The common idea of a miraculous event, if it could be said to take place, is that this is a contravention of the laws of nature by a higher power. Which is to say that the laws remain intact; it's just that they have been momentarily superseded. This is an incorrect vision. Somewhere in the New Testament is the line, "If Satan's kingdom is divided, how then shall Satan's kingdom stand?" The corollary being that God's kingdom or Reality as it is, unimpaired by delusion, is not divided against itself. However, the miracle which contravenes nature's laws would be an example of this kingdom divided against itself; a God who breaks the laws of his own composition. Instead, the correct view should be that if a miracle occurs, then it is our notion of nature's laws that are in error: a notion of reality which is simply the mirror of a limited and self-limiting intellect which seeks to enclose life within a system of self-imagined boundaries and laws. Perhaps this setting of limits is the will to power in action of the intellect where it seeks to be master of reality rather than its servant.
Until very recent historical time the notion of the crystal ball or some such device in which one oculd see what is happening elsewhere on this globe would probably be either dismissed as fantasy or, if accepted, viewed as involving the contravention of nature's laws by an alliance with some external force. However, we now know there to be no such laws; the essence of television being where the hidden powers of reality are tapped into, thus enabling the sending of images, more or less instantaneously, through space.
Similarly, we could look at an instrument such as the telephone as an example of electronically enabled telepathy. Where people tend to make the error is to imagine that because technology is involved, this explains the phenomenon away, but this is lazy, superficial thinking. Technology is not in any sense sufficient unto itself; it is simply tuning into the intrinsic intelligent pathways and magic realism of life.
So to recap, in the possible event of what is considered miraculous we should not interpret this as the contravention of nature's laws from without, but as illustrating a more profound reality than that conceived of by a static intellect.

10 comments:

Anonymous said...

Some 'phenomena' can't really be described, and don't stand still for empirical study. They can only be experienced, and there isn't even any sure way of experiencing them.

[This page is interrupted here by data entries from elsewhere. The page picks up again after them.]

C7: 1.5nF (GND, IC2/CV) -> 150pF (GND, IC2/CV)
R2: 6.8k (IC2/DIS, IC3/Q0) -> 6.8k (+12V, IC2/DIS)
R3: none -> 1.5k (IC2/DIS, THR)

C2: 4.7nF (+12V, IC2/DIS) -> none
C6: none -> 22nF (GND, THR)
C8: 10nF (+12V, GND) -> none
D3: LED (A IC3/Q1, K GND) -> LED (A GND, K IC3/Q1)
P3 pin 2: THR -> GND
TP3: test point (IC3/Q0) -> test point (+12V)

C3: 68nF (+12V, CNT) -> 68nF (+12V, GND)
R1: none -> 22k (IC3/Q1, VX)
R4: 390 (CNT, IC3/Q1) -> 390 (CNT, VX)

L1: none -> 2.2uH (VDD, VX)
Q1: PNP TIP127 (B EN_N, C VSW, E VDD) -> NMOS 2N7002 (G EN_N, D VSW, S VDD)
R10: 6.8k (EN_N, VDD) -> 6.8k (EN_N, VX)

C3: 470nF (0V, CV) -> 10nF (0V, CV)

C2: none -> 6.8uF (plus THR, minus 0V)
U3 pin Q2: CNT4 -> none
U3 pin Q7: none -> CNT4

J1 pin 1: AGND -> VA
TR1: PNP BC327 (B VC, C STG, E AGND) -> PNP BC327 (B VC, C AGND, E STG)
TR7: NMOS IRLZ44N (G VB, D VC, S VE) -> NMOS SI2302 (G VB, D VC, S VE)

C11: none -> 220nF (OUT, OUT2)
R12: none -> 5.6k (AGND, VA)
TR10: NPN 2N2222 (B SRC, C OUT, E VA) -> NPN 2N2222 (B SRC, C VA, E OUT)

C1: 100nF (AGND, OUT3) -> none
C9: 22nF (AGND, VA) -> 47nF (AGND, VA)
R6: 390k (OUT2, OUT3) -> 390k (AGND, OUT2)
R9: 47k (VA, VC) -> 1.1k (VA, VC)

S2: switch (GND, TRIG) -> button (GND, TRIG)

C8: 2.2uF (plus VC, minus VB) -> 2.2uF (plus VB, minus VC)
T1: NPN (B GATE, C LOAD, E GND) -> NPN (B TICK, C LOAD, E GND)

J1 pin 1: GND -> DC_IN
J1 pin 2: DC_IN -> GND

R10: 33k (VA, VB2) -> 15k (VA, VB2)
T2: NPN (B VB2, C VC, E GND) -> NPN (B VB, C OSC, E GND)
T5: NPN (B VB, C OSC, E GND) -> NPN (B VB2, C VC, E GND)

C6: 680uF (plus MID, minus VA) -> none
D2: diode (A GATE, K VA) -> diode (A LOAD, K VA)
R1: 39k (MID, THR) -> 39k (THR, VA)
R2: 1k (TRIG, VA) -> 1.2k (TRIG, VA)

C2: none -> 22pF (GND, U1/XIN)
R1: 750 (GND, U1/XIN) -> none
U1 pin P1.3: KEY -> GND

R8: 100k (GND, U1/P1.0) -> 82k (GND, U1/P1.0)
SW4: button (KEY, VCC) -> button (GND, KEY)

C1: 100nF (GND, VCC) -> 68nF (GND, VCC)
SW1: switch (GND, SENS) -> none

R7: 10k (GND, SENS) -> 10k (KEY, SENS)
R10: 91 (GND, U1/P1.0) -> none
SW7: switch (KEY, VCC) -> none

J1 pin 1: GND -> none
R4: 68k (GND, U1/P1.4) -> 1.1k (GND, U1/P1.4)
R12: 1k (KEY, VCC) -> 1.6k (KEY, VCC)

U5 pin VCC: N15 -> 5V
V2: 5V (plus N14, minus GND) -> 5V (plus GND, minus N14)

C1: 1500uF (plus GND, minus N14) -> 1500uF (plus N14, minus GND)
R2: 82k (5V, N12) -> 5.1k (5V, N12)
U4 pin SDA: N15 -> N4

They may of course be just a product of faulty brain chemicals, but they sure don't feel that way. Some people can integrate these experiences into a stable & orderly life, and indeed these experiences help them cope with what would otherwise be an intolerable life. According to Bruno Bettleheim (The Informed Heart) religious extremists survived well in Dachau, they had internal resources.

Modernity in many ways is about replacing internal resources (will, belief, integrity) with external (technology).

Anonymous said...

Though what is meant by religious extremist? What is meant by it may be fine, but it seems a very negatively loaded phrase. Would one call a Michelangelo an artistic extremist?

Anonymous said...

They would now, yes - these days, any belief is forbidden. We've entered the age in which they say 'everything is permitted' but by that they mean 'everything banal and degrading is permitted'. So sex is fine now, as long as it's made public on reality TV or as long as it's done in mimicry of porn (and what isn't porn now?); but privacy is strictly forbidden.

Our world is strenuously engaged in trying to deny the sacred - the sacred being what is beyond our everyday prosaic experience, but which graces us from time to time. They call this 'extremism' but to a dedicated mediocrity, of course a full range of knowledge has to be 'extremism'.

Anonymous said...

You're probably right. They will soon start calling the Michelangelos and Bachs- & especially fruitfully Van Gogh- artistic extremists, while Quentin Tarantino & Coldplay will be artists.

Anonymous said...

What i think they're doing instead - or rather just allowing it to happen and occasionally intervening to facilitate the process - is relegating Bach and Michelangelo to the category of the boring & irrelevant.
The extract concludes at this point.